By analyzing his visions in the use of violence in the process of decolonization, first, this paper will study Fanon’s philosophy of the revolutionary decolonization for creating a new human race and second, within these contexts, the researcher will analyze, from the Fanonian perspective, the implications of violence as it is practiced in David Henry Hwang’s M. Butterfly (1988).
Until he died of leukemia at the age of 36 in 1961, Frantz Fanon was a psychiatrist, philosopher, and most importantly a revolutionary who up to the last minute of his life devoted himself to the Algerian independence movement. As many critics, especially Robert Young and Bart Moore Gilbert, have argued, Fanon, together with fellow Martiniquan Aime Cesaire, the author of Discourse on Colonialism (1955), has been known as one of the precursors of postcolonial theory far ahead of Edward Said.
In fact, The Wretched of the Earth, Fanon’s last work and dubbed “the Bible of decolonization” by Stuart Hall (qtd. in Young 281), was published in 1961, a year before Algerian independence from France, whereas Said’s Orie was published in 1978. Among Fanon’s four major works, The Wretched of the Earth (1961), Black Skin White Masks (1952) A Dying Colonialism (1959) and Toward the African Revolution (1964) –The Wretched of the Earth has in fact functioned as the seminal work in the development of postcolonial theory.

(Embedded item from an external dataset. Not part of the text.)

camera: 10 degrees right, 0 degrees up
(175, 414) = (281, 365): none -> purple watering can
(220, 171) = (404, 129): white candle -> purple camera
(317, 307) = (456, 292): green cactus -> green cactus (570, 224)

Therefore, it can be said that Cesaire and Fanon are the real precursors of postcolonial theory. My assertion of above can be justified when we think about how these three thinkers criticized the disastrous legacies and characters imposed by European and American civilizations upon humanity. In fact, we can find some historical lineage among these three thinkers. That is, Fanon is one of Cesaire’s followers in that Fanon follows Cesaire’s logic of the total denial of the European culture and its values by studying the violent conditions of the colonial/imperial system.

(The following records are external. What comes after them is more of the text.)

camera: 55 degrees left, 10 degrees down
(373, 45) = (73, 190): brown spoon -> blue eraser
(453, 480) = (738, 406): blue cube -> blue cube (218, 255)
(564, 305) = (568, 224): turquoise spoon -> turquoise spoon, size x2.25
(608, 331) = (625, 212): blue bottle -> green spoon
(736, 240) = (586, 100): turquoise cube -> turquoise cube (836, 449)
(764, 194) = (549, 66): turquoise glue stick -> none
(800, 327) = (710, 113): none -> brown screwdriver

Said also indicts the Eurocentric perspective on the Oriental Others by studying the European writers’ canonical writings on the Arabic world. As Robin D. G. Kelly asserts, Aime Cesaire’s Discourse on Colonialism, published in 1955 after the Second World War, was a kind of “historical prose poem” (17) which, for the first time, locates the history of the Western civilization into a vulnerable position “by drawing a direct link between the logic of colonialism and the rise of fascism” (19).

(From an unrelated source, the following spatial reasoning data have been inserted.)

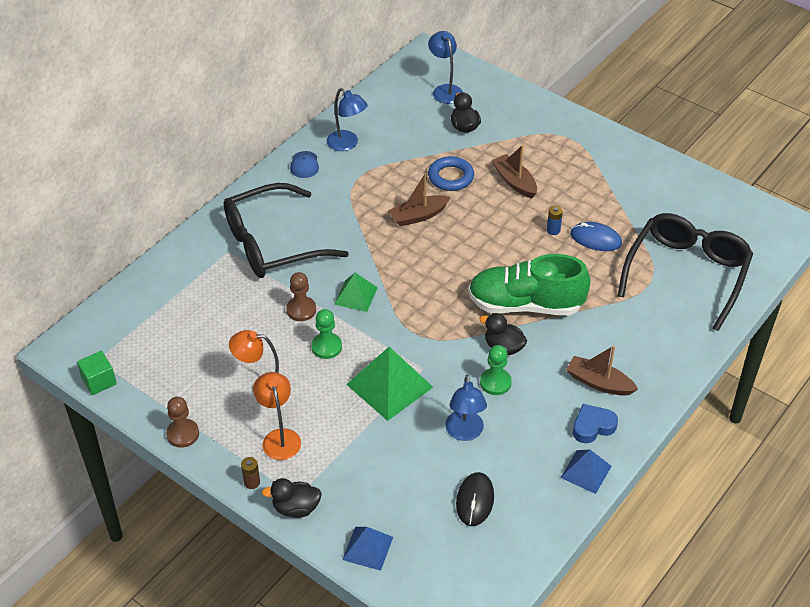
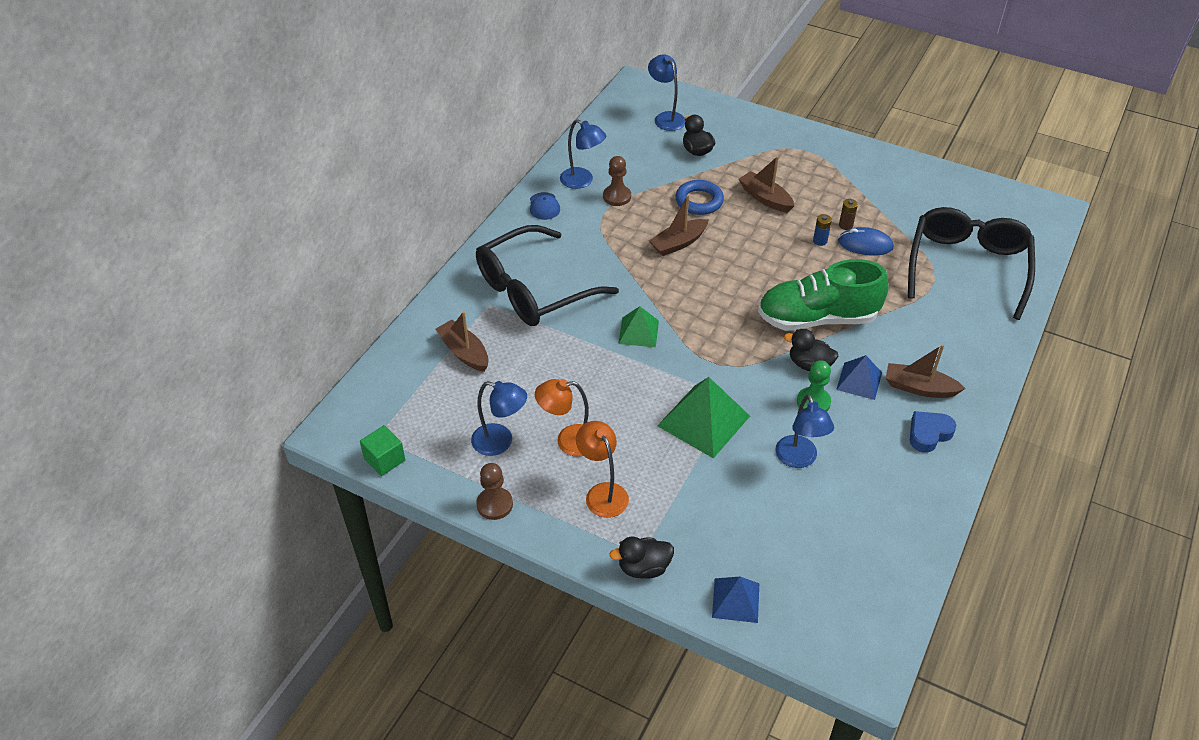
camera: 10 degrees left, 0 degrees up
(194, 294) = (464, 352): none -> brown boat
(203, 380) = (500, 442): none -> blue lamp
(252, 482) = (586, 546): brown battery -> brown battery (845, 225)
(301, 310) = (585, 354): brown pawn -> brown pawn (617, 196)
(326, 347) = (624, 389): green pawn -> none
(475, 500) = (833, 530): black mouse -> none
(586, 471) = (938, 482): blue pyramid -> blue pyramid (859, 381)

In other words, Cesaire indicts the whole body of the Western Civilization by arguing that the Europeans’ concession on the atrocities perpetrated by its own colonialism and imperialism toward others gave birth to fascism: And then one fine day the bourgeoisie is awakened by a terrific boomerang effect: the gestapos are busy, the prisons fill up, the torturers standing around the racks invent, refine, discuss. People are surprised, they become indignant.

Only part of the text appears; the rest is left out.